There are two basic types of ground associated with amateur radio stations:
  • RF grounds (with several variations) and
  • Safety or Protection grounds.
One does one job and the other does a different job. Your grounding system needs to be designed with this in mind, or one function may actually nullify or interfere with the other.

Safety Grounds
A safety ground is installed to reduce the hazard from lightning strikes to the antenna or "feedline" system, or from short-circuited AC power. A safety ground in its most basic form simply provides a better electrical path to ground than the person or equipment being protected. NEVER connect radios to ANYTHING inside the house for ground purposes.
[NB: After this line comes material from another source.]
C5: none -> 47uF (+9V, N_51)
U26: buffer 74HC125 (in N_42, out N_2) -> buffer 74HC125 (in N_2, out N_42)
Some important principles:
The current from a lightning strike won't turn corners, and basically travels only over the skin of what is conducting it, so large diameter wire is less effective than a conductor such as copper tubing (and the tubing is less expensive).
If your equipment is grounded to the AC mains or other existing house wiring, you risk propagating a lightning strike to your entire house, and maybe your neighbors as well.

Related links:
»www.hamuniverse.com/grou ··· ing.html
»www.dxengineering.com/Te ··· 4B210F8}
»www.protectiongroup.com/

RF Grounds - Antenna

An antenna needs to be balanced. RF grounds are used to supply the "missing" side of an antenna so that it can work correctly.

One very popular example is the quarter-wave vertical antenna. The radiating side of the antenna is 1/4 of a wavelength long. Ground radials are used to supply the "missing" 1/4-wave side. This type of RF ground is called an antenna counterpoise or "virtual" ground.
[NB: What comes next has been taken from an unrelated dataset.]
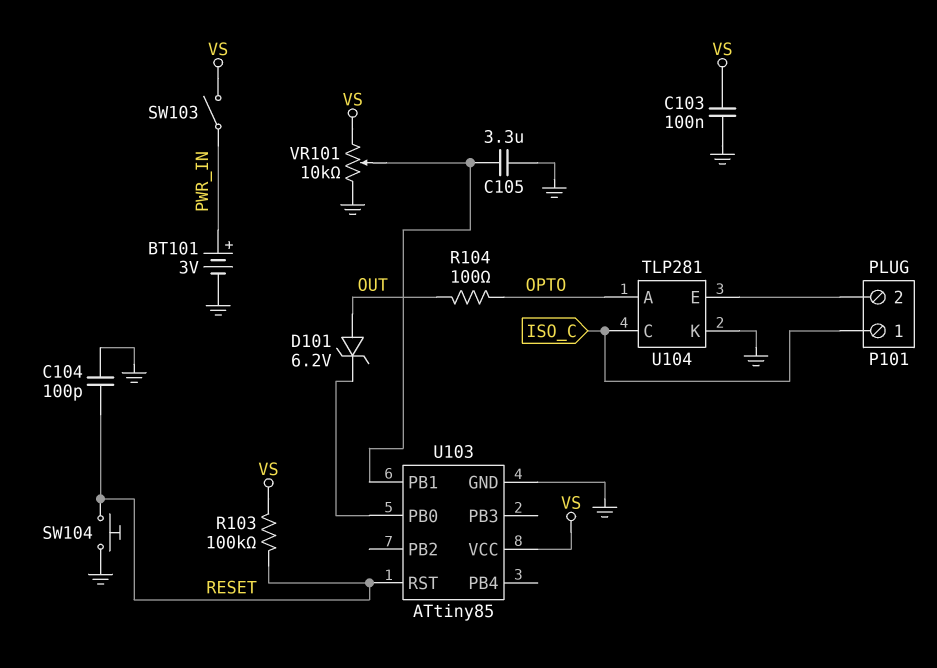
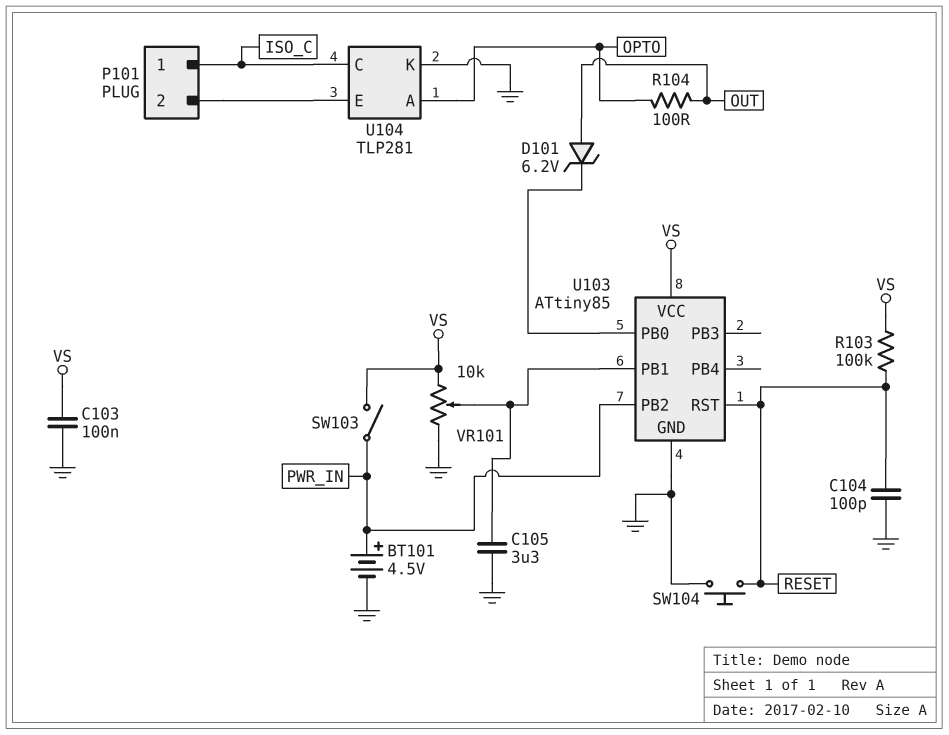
BT101: 3V (plus PWR_IN, minus GND) -> 4.5V (plus PWR_IN, minus GND)
U103 pin PB2: none -> PWR_IN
The term "ground radial" is used to describe an antenna counterpoise that is constructed from many wires distributed in a star pattern outward (radial) from the center.

Related links:
»www.chem.hawaii.edu/uham ··· als.html
»www.sgcworld.com/radials ··· ote.html

RF Grounds - Using the Earth as an RF Ground Plane

The surface of the earth is also an RF ground plane. The height of an antenna above the earth can affect the antenna's radiation pattern.

RF Grounds - Ground Planes in Electronic Circuits

A ground plane on a printed circuit board is a layer of metal, typically copper, which provides a conductive path back to the source.

RF shielding is one way to use a ground plane.

When the RF wavelength is very short (microwaves- about the length of a resistor), ground planes can be used to guide the signals. Examples of signal guiding techniques are microstrip and stripline.

Electronic circuit boards often combine RF ground plane with power supply grounding techniques.

Related links (all on Wikipedia):
Ground planes
Shielding
Stripline

Also see this thread in our forum:
»The Science of Effective Grounding...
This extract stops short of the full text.